Desbloqueou o jogo com uma cabeçada que não ficaria mal a Bas Dost e foi o esteio de uma defesa marcadamente superpovoada. O uruguaio fez uma exibição “à patrão” e ainda teve a sorte de ver um adversário rematar para os fiordes, estando a poucos metros da baliza de Renan, na única jogada em que se deixou ludibriar.

Tiago Ilori (2,5)

Graves problemas de coordenação com Borja potenciaram os moderados calafrios sentidos pelos sportinguistas na segunda parte. Mas nem algumas perdas de bola disparatadas tiveram efeitos irreversíveis no resultado.

 

Borja (2,0)

É interessante que tenha protagonizado a primeira jogada de perigo do ataque leonino, avançando pela ala esquerda até fazer um cruzamento que foi desviado para canto. Mas logo se apagou o engano ledo e cego, seguindo-se mais uma demonstração das limitações técnicas e tácticas que fazem do colombiano um corpo estranho no futebol leonino.

 

Idrissa Doumbia (2,5)

Voltou a ser o “pivot” bipolar do meio-campo do Sporting, tão capaz de fazer cortes e lançar de imediato o contra-ataque – assim nasceu o 0-2 de Bruno Fernandes – como de fazer toques disparatados que os adversários agradecem como se fossem pães quentes, ou neste caso bacalhaus secos.

 

Eduardo (2,0)

Wendel foi reabilitado e voltou a integrar a convocatória.
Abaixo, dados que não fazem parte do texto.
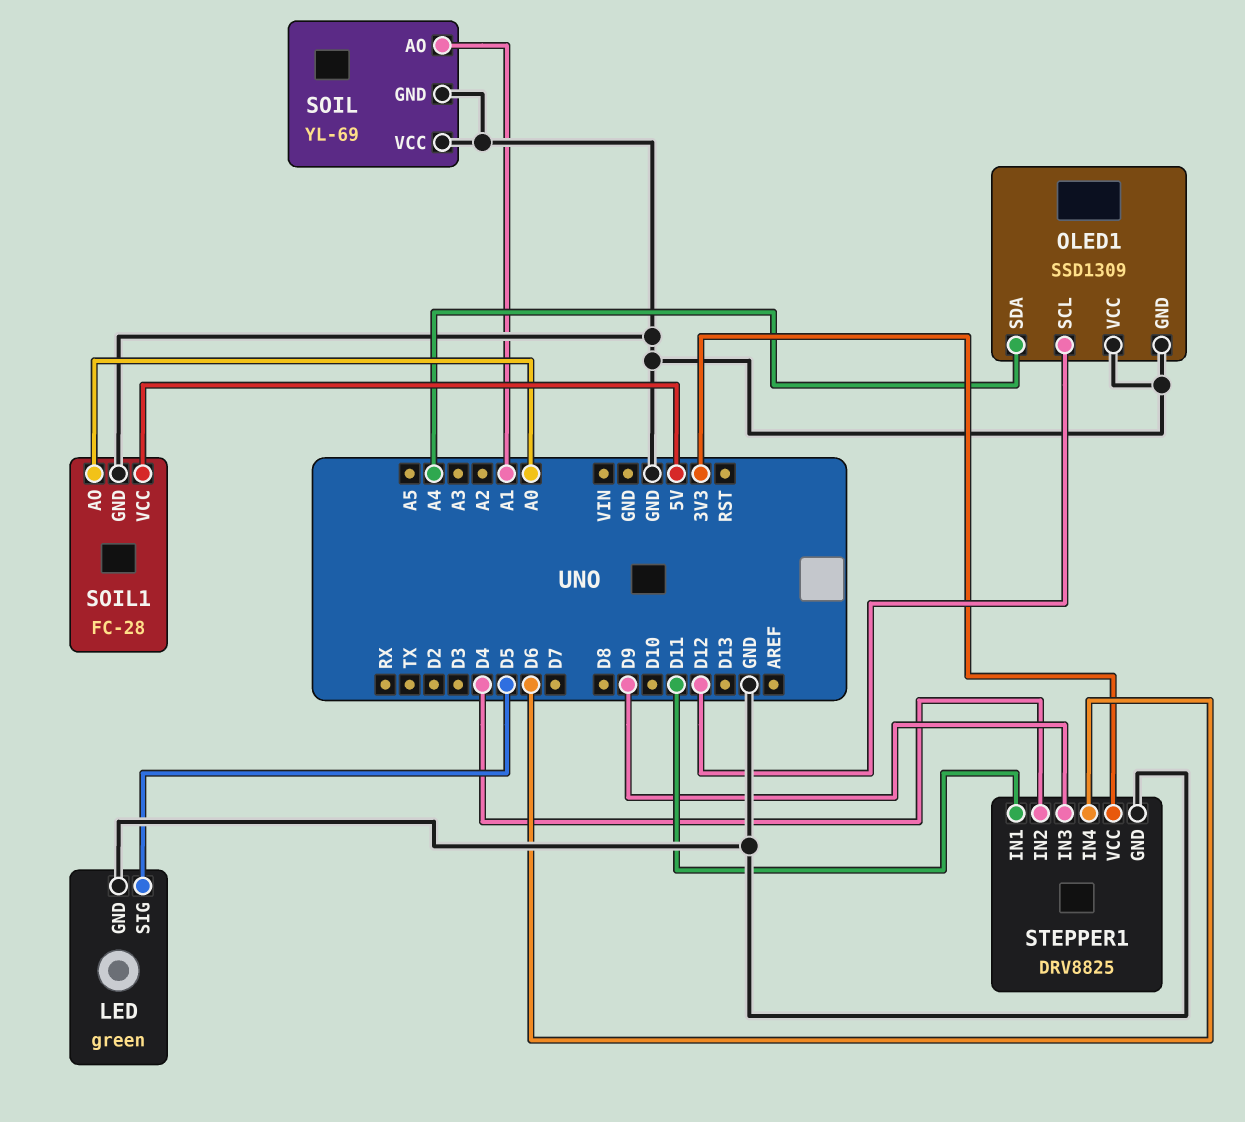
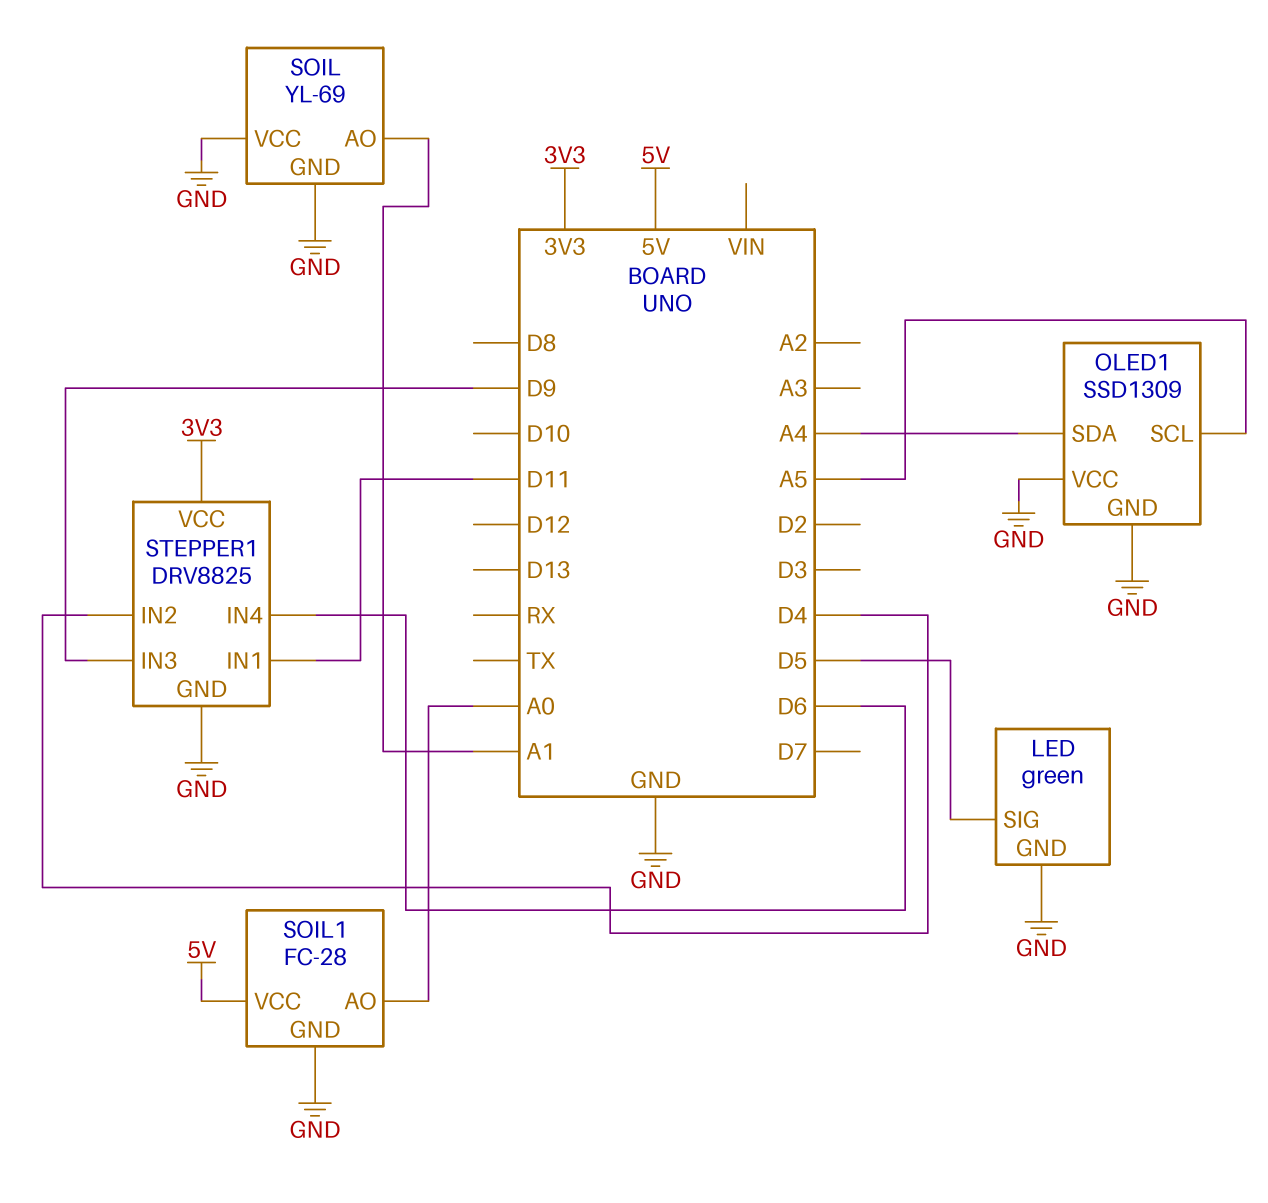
OLED1 pin SCL: D12 -> A5

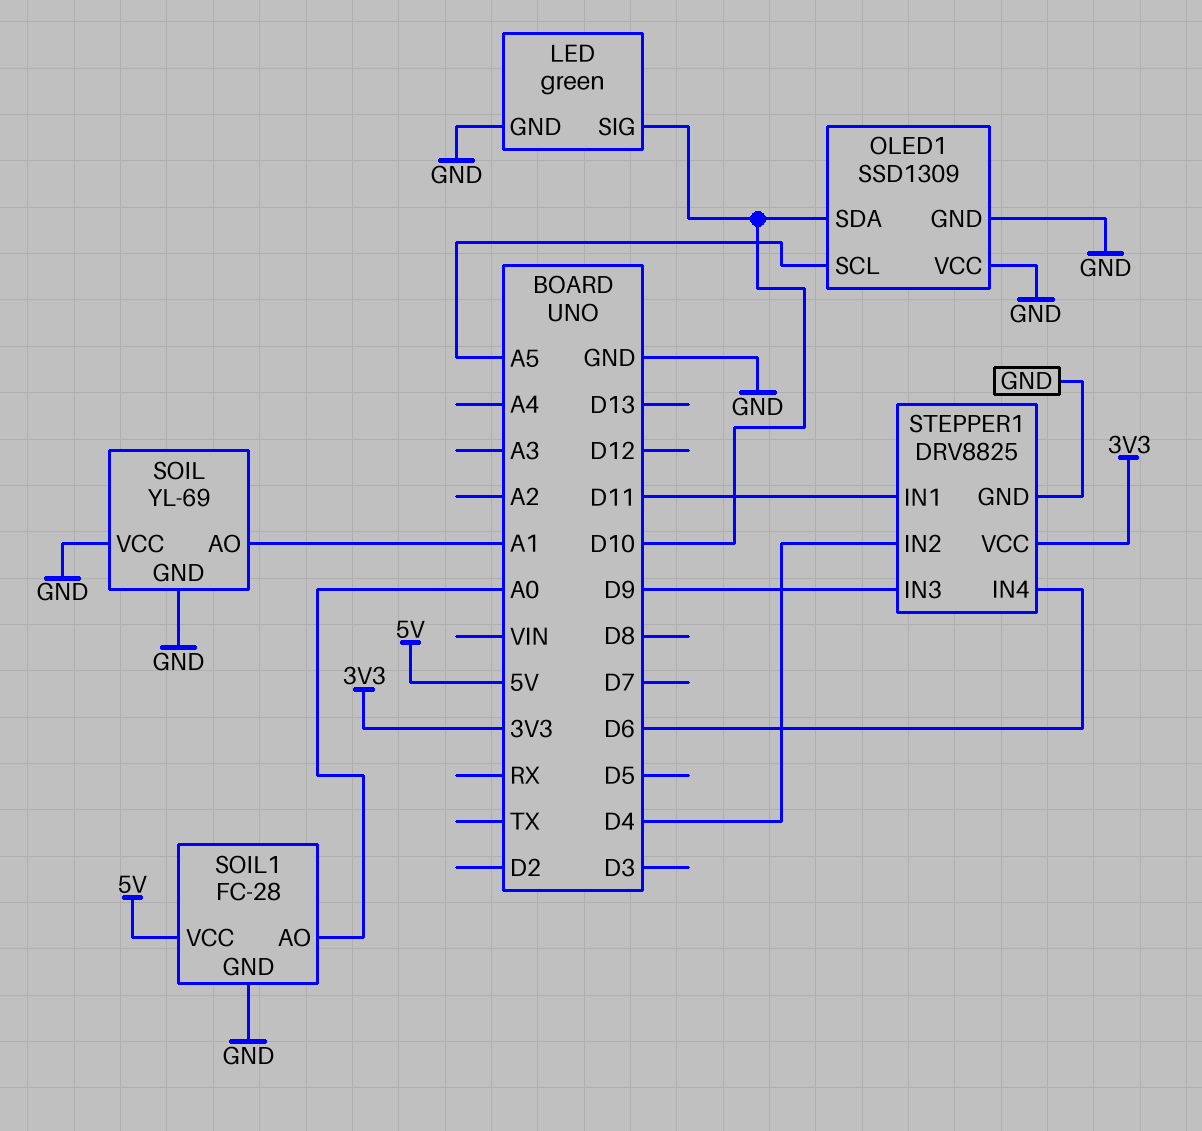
LED pin SIG: D5 -> D10
OLED1 pin SDA: A4 -> D10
No entanto, foi o seu compatriota a manter a titularidade no meio-campo, sem no entanto demonstrar valor suficiente para ser uma opção válida.

 

Bruno Fernandes (3,0)

Parecia fadado para mais um jogo aquém das suas possibilidades, com várias tentativas de remate descalibradas, até que recebeu a bola de Idrissa Doumbia e fez o que quis dos adversários que encontrou pela frente. Prejudicado pelos esquemas tácticos experimentados por Silas, o capitão da equipa luta para voltar a dar nas vistas e os três tentos em quatro jogos permitem colocá-lo no grupo de perseguidores ao melhor marcador da Liga Europa.

 

Vietto (2,5)

Andou ligeiramente às aranhas enquanto um dos dois avançados móveis do sistema táctico engendrado por Silas. Melhor na segunda parte, foi carregado de forma escandalosa dentro da grande área do Rosenborg sem que a equipa de arbitragem desse conta. Poderia vingar-se da injustiça aproveitando melhor uma bola que interceptou na grande área contrária, mas em vez de fazer golo vingou-se acertando no nariz do guarda-redes, provocando-lhe uma hemorragia.

 

Bolasie (2,0)

Mais mexido e intervertido do que o colega de ataque na primeira parte do jogo, o franco-congolês também não conseguiu deixar marca. E quando saiu esgotara há algum tempo a sua vontade de fazeramigos, influenciar pessoas e trazer pontos para o Sporting e para Portugal.

Rafael Camacho (2,0)

Cerca de 20 minutos em campo permitiram-lhe fazer um remate em arco que saiu perto da baliza e algumas boas movimentações. Mas ainda se encontra a longa distância de justificar os milhões quero seu passe custou aos cofres do Sporting.

 

Rodrigo Fernandes (2,0)

Pouco tempo teve para demonstrar que é uma opção válida para o meio-campo. Certo é que em nada comprometeu, alimentando a ideia de que poderá ser uma alternativa válida a Doumbia.

 

Pedro Mendes (2,0)

Tentou repetir o golo marcado em Eindhoven, mas desta vez o remate potente e de fora da área passou ao lado. Para quem saltou do banco de suplentes aos 90 minutos...

 

Silas (3,0)

Louve-se-lhe a coragem de deixar em Lisboa dois dos quatro melhores jogadores do plantel – precavendo o cansaço muscular de Mathieu e o possíveli amarelo que afastaria Acuña da recepção ao PSV – e de deixar iioutrios dois muito razoáveis (Wendel e Luiz Phellype) a enregelarem no bancio de suplentes. E ainda a aposta num 5-3-2 que não só disfarçou as fragilidades defensivas da equipa como abriu espaços para que os raros jogadores mais adiantados no terreno pudessem fazer a sua arte. Com o Sporting agora na liderança do seu grupo da Liga Europa, necessitando apenas de uma vitória nos próximos dois jogos para seguir em frente. No outro prato da balança está o facto de o futebol do Sporting ainda estar a anos-luz do mínimo exigível a um candidato ao título

Pódio: Coates, Bruno, Neto, Renan

Por curiosidade, aqui fica a soma das classificações atribuídas à actuação dos nossos jogadores no Rosenborg-Sporting pelos três diários desportivos:

 

Coates: 18

Bruno Fernandes: 17

Neto: 17

Renan: 17

Idrissa Doumbia: 16

Ilori: 16

Vietto: 16

Rosier: 15

Bolasie: 14

Borja: 14

Eduardo: 14

Camacho: 13

Pedro Mendes: 6

Rodrigo Fernandes: 6

 

O Jogo e A Bola elegeram  Coates  como melhor em campo. O Record optou por  Bruno Fernandes.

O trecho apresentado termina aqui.